Thanks to the Bemidji Curling Club Juniors Committee for planning and organizing this great fundraiser!
Portions of this article By CRYSTAL DEY posted with permission of the Bemidji Pioneer
BEMIDJI — Smooth Scottish stones sailed across the iced surface of Lake Bemidji for the first time in more than 80 years this weekend.
Curling has returned to Bemidji’s winter festival.
Bemidji is, after all, Curling Capitol USA; it only makes sense that an outdoor curling Bonspiel would highlight Winterfest on Lake Bemidji.
“We needed a winter event like Dragon Boats,” said Terry Matson of the Bemidji Curling Club.
Other events as part of Winterfest were a pond hockey tournament, a Brrmidji Plunge into Lake Bemidji and a cornhole tournament.
As of Thursday, Matson didn’t know how the ice was going to turn out for the Bonspiel that began on Friday night. To accommodate the competition, six sheets were needed.
“It’s beyond my dreams,” Matson said Saturday. “The ice turned out really good.” He said setting up the outdoor arena will take half as long next year.
Matson credited Josh Bahr with mastering the smooth ice. Bahr was playing against Jamie Haskell on Saturday afternoon. Haskell competed at the 2006 Olympics in Torino, Italy. Former Olympian Joe Polo was also roaming the ice on Lake Bemidji during Winterfest.
“They’re having a blast out there,” Matson said.
Three draws were played Friday with another 10 on Saturday. The championship team takes home a custom Paul Bunyan curling trophy.
Matson said there were 26 teams competing this year. Next year, he anticipates 48.
“And they better register early,” Matson added. “This year, the weather hindered sign-ups early on. I’d have had more teams if I had a normal winter.”
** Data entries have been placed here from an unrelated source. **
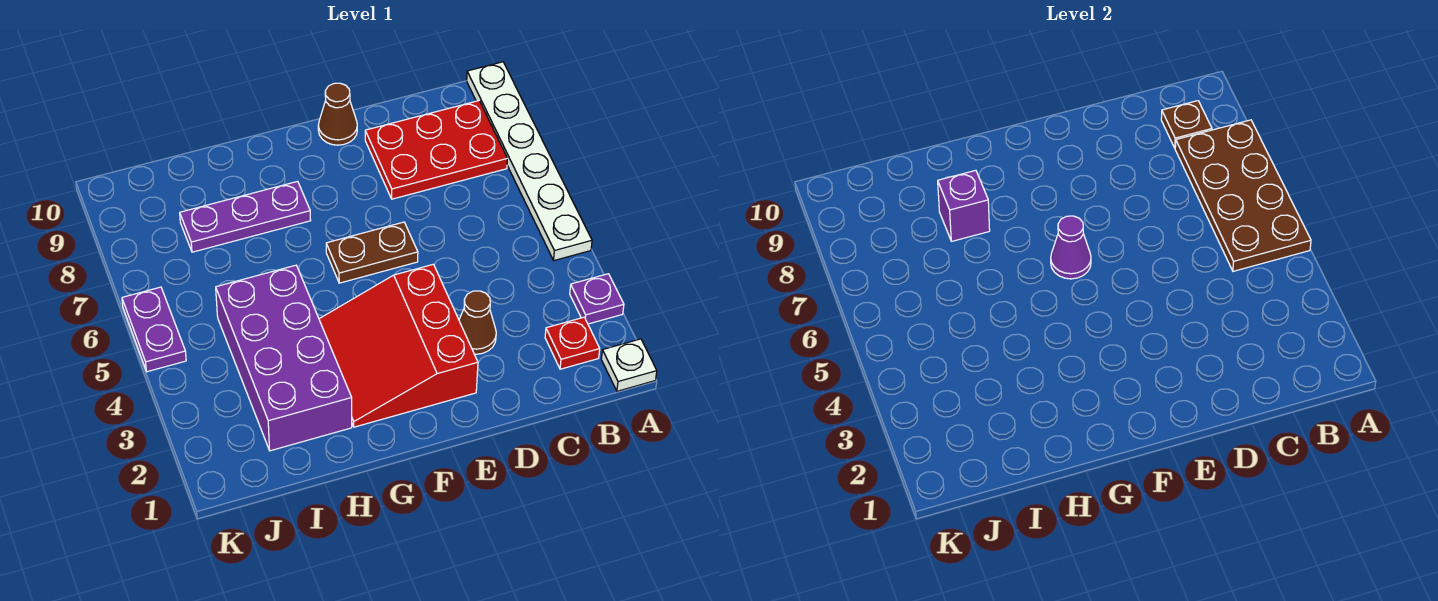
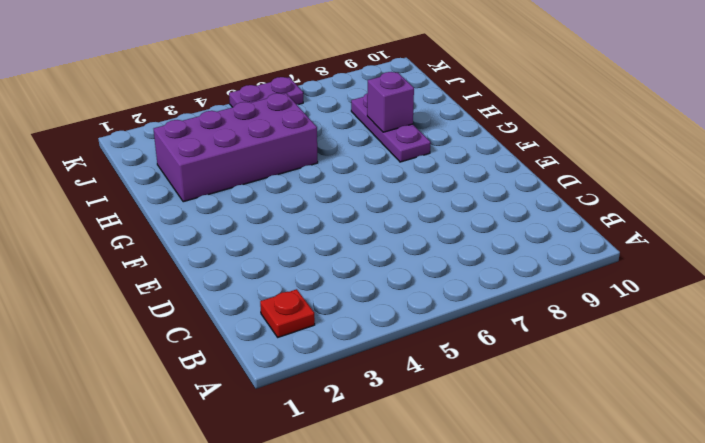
none -> white plate A1 level 1
none -> purple plate A3 level 1
none -> white plate A5:A10 level 1

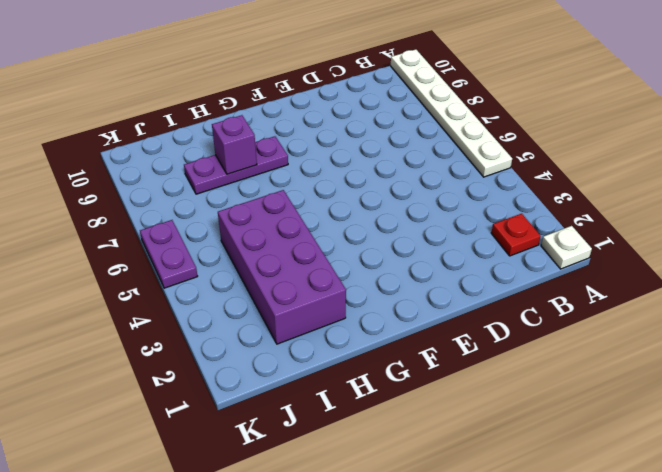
none -> purple plate A3 level 1
none -> red plate B8:D9 level 1
none -> brown cone D3 level 1

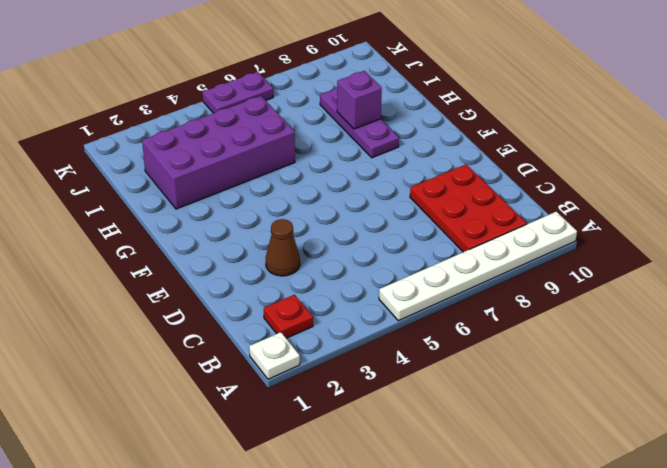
none -> purple plate A3 level 1
none -> red slope E2:G4 level 1 top E
none -> brown plate E6:F6 level 1

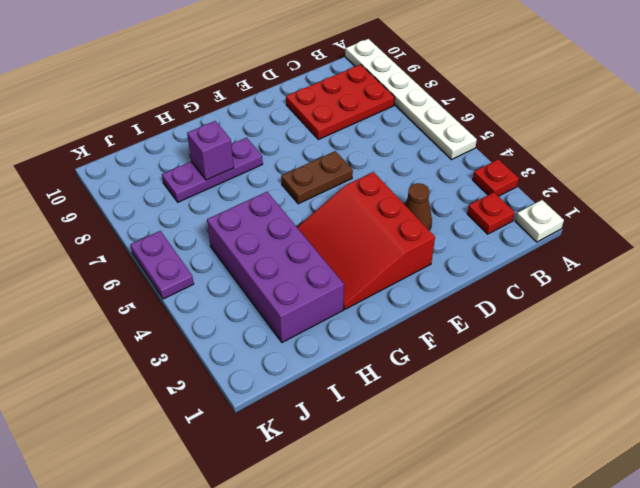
red plate A3 level 1 -> purple plate A3 level 1
none -> brown cone E10 level 1
none -> brown plate A5:B8 level 2
none -> brown plate B9 level 2

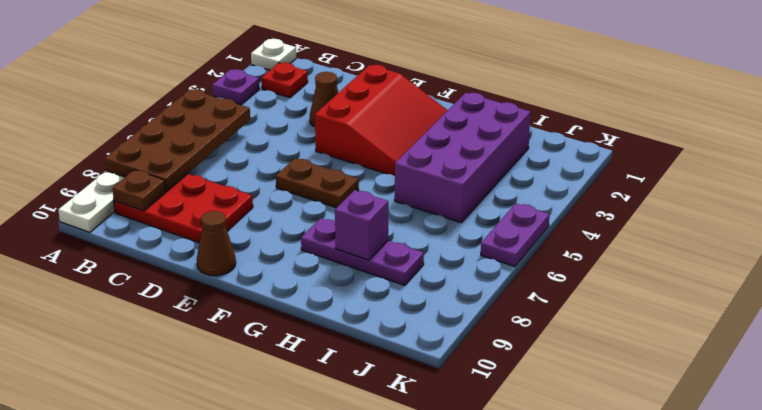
none -> purple cone F6 level 2

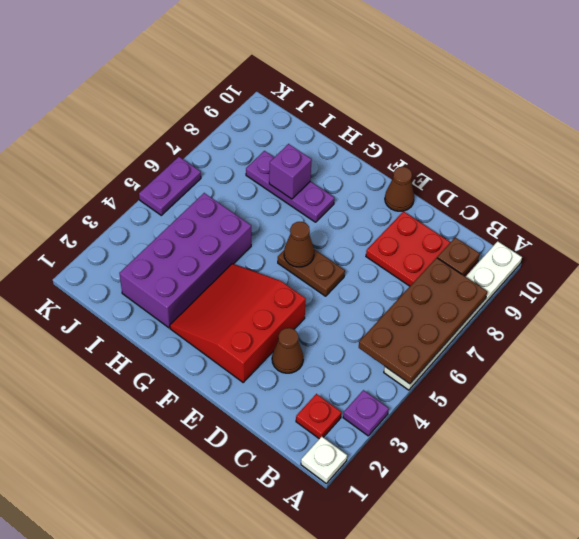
brown cone F6 level 2 -> purple cone F6 level 2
Entry fees collected by teams participating in the Winterfest Bonspiel are contributed to the Bemidji Curling Club’s junior curlers for equipment and travel expenses. Matson said Bemidji’s junior curling team is the largest in Minnesota.
“Interest in the curling club picks up during Olympic years,” Matson said. So does participation in his community education curling course offered in October.
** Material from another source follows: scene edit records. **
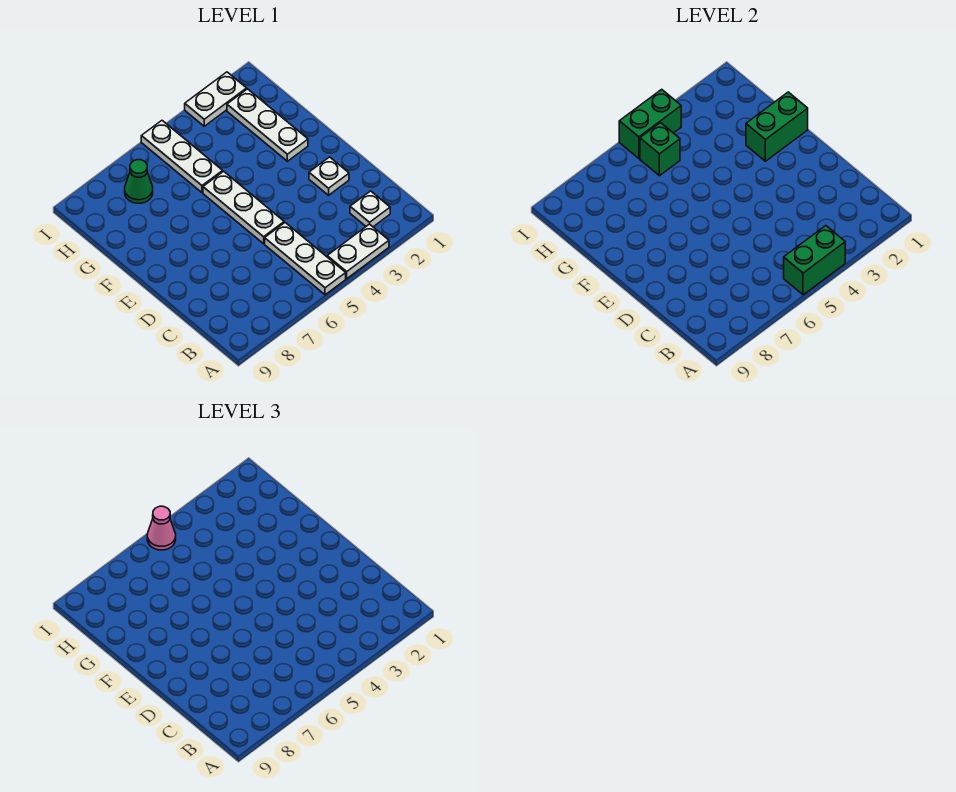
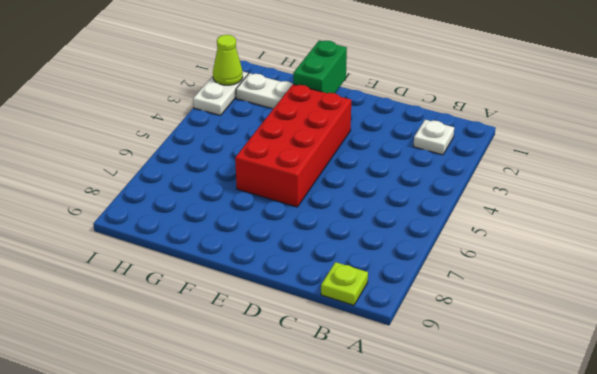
lime plate B9 level 1 -> none
red brick E3:F6 level 1 -> white plate D5:F5 level 1
lime cone I2 level 2 -> none
none -> white plate A3:A4 level 1
none -> white plate A5:C5 level 1
none -> white plate D2 level 1

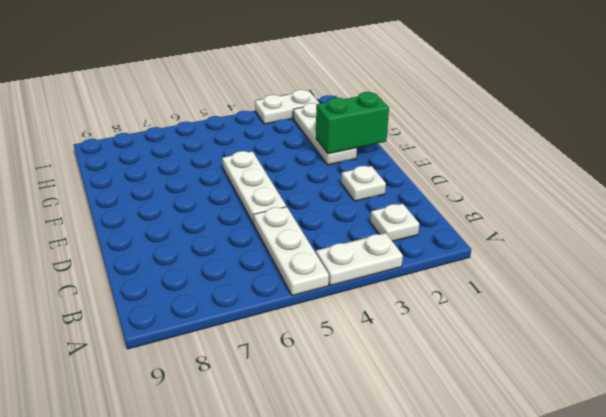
none -> white plate G5:I5 level 1
none -> green cone H7 level 1
none -> green brick A4:A5 level 2

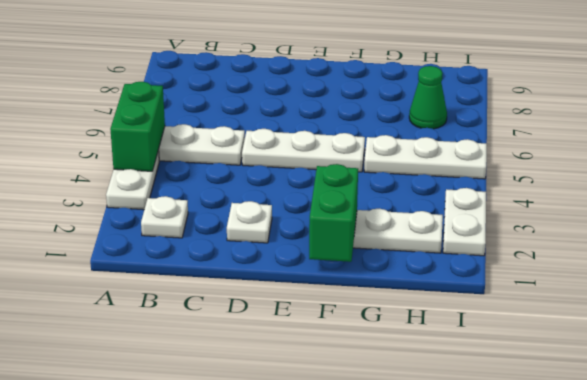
none -> green brick H5 level 2
none -> green brick I4:I5 level 2
none -> pink cone I5 level 3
“If you understand the game, it’s a hoot to watch,” Matson said.
The last time curling was performed on Lake Bemidji is believed to have been in 1932 when the Hibbing Curling Club introduced it as a demonstration sport during Bemidji’s winter carnival.
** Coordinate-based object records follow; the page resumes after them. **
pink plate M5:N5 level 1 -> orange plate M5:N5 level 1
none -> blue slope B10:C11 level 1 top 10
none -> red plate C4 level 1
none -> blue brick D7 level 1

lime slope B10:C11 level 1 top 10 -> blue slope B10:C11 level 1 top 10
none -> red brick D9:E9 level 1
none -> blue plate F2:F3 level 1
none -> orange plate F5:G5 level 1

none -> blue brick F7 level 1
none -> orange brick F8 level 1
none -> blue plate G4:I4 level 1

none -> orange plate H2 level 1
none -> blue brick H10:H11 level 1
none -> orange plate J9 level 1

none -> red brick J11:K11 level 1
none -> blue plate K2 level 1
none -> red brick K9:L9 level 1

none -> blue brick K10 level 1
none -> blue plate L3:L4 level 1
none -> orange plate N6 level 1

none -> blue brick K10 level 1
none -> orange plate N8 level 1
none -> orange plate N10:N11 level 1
A special thanks to Dale Goodyear and team for this one-of-a-kind trophy. Kathy Winger carved Paul Bunyan out of a chunk of a pine tree that had blown down in Debs during the July 2012 windstorm, Gardell Emery, a local lathe artist, turned out the wooden curling rock, and cabinet maker Gary Bergsven built the trophy’s wooden base. Goodyear ordered a piece of Plexiglass from Glass Doctor then cut it and polished the edges with sandpaper and steel wool according to Bemidji art teacher Gregg Wilimek’s design. Josh Gerard painted the statue, and Brittany Thompson of Ken K Thompson Jewelry engraved the plaques for the winners’ names. Goodyear and his wife, Lois, assembled the parts.